The security API gateway is the single point of entry for all EdgeX REST traffic. It is the barrier between external clients and the EdgeX microservices preventing unauthorized access to EdgeX REST APIs. The API gateway accepts client requests, verifies the identity of the clients, redirects the requests to correspondent microservice and relays the results back to the client.

The API Gateway provides an HTTP REST interface for administration management. The administrative management offers the means to configure API routing, as well as client authentication and access control. This configuration is store in an embedded database.

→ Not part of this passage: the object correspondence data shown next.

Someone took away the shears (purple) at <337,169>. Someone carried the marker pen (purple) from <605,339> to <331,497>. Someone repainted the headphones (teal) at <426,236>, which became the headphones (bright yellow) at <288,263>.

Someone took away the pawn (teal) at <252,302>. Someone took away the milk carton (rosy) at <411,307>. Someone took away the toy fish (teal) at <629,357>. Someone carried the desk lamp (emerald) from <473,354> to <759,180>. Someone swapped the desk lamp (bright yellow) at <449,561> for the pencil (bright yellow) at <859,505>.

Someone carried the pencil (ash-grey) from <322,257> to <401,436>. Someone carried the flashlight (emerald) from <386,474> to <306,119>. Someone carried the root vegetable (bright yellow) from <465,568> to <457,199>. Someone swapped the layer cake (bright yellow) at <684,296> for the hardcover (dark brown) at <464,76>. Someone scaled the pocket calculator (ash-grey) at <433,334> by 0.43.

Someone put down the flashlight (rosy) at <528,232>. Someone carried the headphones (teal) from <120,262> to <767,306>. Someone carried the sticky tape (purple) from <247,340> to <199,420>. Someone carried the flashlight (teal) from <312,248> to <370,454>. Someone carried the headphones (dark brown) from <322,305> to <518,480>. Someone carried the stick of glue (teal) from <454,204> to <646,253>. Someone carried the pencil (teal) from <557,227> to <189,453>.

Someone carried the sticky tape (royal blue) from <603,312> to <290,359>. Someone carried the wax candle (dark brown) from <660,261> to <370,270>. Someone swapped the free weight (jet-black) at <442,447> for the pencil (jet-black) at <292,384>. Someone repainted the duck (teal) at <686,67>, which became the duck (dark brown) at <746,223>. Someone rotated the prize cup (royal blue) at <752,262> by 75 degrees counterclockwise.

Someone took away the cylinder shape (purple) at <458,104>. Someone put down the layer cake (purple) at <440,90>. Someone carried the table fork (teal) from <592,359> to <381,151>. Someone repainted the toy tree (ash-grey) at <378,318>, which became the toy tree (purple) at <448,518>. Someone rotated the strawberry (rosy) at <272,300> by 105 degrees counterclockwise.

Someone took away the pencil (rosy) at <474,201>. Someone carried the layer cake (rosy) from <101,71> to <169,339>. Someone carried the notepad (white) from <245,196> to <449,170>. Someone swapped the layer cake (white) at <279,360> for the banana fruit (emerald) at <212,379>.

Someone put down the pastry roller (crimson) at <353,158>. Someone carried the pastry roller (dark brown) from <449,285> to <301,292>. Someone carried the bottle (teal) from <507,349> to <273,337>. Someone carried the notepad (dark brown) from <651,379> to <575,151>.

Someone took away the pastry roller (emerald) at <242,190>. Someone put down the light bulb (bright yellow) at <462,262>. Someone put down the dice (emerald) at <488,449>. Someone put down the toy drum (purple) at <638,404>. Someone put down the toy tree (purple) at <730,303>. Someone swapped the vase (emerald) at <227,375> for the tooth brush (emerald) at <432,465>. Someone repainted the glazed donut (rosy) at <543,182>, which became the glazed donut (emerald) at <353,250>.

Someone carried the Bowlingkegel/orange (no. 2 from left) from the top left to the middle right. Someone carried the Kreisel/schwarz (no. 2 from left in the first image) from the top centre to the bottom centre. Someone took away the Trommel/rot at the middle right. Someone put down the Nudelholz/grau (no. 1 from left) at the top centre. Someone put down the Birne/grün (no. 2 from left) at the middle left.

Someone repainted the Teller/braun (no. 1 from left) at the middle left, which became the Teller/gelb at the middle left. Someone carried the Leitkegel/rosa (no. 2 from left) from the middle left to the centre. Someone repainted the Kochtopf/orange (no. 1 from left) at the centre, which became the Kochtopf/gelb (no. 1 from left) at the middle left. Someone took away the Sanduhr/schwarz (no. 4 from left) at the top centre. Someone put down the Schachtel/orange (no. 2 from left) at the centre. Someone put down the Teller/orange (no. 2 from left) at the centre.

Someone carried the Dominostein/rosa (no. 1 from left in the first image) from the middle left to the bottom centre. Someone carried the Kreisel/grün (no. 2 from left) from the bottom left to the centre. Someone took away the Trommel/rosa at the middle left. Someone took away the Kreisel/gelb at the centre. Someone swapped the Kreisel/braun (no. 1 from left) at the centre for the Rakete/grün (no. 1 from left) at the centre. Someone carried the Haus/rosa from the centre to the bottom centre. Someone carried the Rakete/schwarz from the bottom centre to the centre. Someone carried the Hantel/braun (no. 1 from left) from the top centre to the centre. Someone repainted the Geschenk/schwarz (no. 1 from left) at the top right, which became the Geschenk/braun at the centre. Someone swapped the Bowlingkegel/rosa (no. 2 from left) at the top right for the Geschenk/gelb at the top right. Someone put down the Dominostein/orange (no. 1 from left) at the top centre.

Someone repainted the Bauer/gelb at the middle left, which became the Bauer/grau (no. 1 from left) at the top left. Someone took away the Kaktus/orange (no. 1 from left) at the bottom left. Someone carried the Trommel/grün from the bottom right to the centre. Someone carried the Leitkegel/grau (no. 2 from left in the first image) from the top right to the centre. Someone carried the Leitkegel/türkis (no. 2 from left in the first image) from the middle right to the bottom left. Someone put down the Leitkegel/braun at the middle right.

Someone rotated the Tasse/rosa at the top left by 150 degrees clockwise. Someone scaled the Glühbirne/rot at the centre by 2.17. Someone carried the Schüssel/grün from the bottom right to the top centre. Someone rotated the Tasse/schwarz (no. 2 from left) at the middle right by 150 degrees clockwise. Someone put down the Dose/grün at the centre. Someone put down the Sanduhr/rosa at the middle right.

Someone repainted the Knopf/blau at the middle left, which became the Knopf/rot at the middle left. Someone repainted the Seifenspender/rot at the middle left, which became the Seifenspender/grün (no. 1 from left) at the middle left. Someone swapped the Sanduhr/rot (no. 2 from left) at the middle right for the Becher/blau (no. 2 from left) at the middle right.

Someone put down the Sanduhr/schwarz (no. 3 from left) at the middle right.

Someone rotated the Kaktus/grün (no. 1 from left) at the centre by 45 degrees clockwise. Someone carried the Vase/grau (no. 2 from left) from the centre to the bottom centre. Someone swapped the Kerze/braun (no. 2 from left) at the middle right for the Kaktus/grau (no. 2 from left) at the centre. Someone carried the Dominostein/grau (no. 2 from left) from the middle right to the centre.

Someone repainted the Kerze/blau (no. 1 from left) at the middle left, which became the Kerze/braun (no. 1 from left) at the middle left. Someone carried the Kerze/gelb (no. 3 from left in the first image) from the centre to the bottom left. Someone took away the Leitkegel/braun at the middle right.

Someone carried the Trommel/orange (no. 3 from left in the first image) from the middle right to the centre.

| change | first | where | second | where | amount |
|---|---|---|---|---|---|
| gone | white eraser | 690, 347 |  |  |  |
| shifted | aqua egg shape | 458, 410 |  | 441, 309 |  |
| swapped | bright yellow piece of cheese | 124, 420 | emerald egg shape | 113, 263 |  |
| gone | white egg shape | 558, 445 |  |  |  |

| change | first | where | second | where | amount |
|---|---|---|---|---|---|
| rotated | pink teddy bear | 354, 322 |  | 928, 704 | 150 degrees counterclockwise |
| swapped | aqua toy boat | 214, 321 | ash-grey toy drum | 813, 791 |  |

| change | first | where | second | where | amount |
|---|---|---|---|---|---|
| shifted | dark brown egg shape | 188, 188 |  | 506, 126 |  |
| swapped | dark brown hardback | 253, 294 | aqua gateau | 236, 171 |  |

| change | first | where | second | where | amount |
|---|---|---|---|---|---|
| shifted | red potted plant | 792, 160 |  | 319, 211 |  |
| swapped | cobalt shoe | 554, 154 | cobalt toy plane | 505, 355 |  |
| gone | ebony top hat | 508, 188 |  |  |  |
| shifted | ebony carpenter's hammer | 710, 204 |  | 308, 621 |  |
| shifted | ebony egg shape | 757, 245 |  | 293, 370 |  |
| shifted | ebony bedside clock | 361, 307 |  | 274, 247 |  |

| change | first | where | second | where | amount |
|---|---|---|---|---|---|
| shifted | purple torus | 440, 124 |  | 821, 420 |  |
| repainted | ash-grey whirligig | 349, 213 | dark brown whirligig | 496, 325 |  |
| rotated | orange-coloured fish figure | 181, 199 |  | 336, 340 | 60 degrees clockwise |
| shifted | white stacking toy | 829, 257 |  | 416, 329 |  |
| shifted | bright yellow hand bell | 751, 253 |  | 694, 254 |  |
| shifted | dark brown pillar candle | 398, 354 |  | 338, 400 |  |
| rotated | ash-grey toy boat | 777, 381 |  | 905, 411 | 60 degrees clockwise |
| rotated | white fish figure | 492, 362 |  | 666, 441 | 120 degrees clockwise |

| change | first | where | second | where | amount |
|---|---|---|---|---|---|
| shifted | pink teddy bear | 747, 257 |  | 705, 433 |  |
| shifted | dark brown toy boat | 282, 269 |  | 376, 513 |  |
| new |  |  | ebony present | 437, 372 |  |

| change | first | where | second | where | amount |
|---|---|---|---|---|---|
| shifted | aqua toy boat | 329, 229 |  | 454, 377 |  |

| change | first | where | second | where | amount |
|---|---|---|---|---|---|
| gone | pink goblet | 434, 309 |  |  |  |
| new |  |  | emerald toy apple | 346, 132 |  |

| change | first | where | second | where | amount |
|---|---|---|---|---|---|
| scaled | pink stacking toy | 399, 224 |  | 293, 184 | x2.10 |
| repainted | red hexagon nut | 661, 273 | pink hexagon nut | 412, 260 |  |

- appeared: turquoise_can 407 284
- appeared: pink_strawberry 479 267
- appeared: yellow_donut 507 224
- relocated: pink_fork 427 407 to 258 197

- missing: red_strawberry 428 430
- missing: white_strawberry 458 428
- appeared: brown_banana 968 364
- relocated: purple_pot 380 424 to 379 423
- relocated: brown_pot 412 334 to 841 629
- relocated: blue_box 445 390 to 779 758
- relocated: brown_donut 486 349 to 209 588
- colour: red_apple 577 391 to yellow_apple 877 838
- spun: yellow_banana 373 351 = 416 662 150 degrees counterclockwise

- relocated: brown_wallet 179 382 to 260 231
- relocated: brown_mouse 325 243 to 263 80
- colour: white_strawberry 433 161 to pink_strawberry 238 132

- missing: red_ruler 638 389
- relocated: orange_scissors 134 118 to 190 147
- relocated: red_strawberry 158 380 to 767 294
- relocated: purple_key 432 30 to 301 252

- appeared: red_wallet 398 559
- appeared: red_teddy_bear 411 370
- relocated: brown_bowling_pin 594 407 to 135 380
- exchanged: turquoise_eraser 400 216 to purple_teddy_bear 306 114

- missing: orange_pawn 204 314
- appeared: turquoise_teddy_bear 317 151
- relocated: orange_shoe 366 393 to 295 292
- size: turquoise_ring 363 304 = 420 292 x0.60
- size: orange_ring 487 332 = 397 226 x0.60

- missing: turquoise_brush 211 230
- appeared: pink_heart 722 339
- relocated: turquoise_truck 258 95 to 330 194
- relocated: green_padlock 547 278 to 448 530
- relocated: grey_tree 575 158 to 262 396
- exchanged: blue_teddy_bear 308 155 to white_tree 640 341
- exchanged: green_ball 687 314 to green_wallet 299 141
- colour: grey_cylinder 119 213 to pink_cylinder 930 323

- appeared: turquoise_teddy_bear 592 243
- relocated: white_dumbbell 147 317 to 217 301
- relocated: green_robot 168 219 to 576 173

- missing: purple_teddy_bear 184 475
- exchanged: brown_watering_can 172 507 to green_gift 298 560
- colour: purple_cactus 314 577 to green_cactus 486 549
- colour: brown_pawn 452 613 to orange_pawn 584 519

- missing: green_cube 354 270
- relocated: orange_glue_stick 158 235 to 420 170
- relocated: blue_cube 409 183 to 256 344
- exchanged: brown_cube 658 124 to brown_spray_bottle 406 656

KONG ( is the product underlying the API gateway. The EdgeX community has added code to initialize the KONG environment, set up service routes for EdgeX microservices, and add various authentication/authorization mechanisms including JWT authentication, OAuth2 authentication and ACL.

Start the API Gateway

Start the API gateway with Docker Compose and a Docker Compose manifest file (the Docker Compose file named docker-compose-nexus-{redis,mongo}.yml (or -arm64 variabnts) found at This Compose file starts all of EdgeX including the security services. The command to start EdgeX inclusive of API gateway related services is: :

docker-compose up -d

For debugging purpose, the API gateway services can be started individually with these commands used in sequence after secret store starts successfully. Lines starts with # are comments to explain the purpose of the command. :

docker-compose up -d kong-db
# start up backend database for API gateway

docker-compose up -d kong-migrations
# initialize the backend database for API gateway

docker-compose up -d kong
# start up KONG the major component of API gateway

docker-compose up -d edgex-proxy
# initialize KONG, configure proxy routes, apply certificates to routes, and enable various authentication/ACL features.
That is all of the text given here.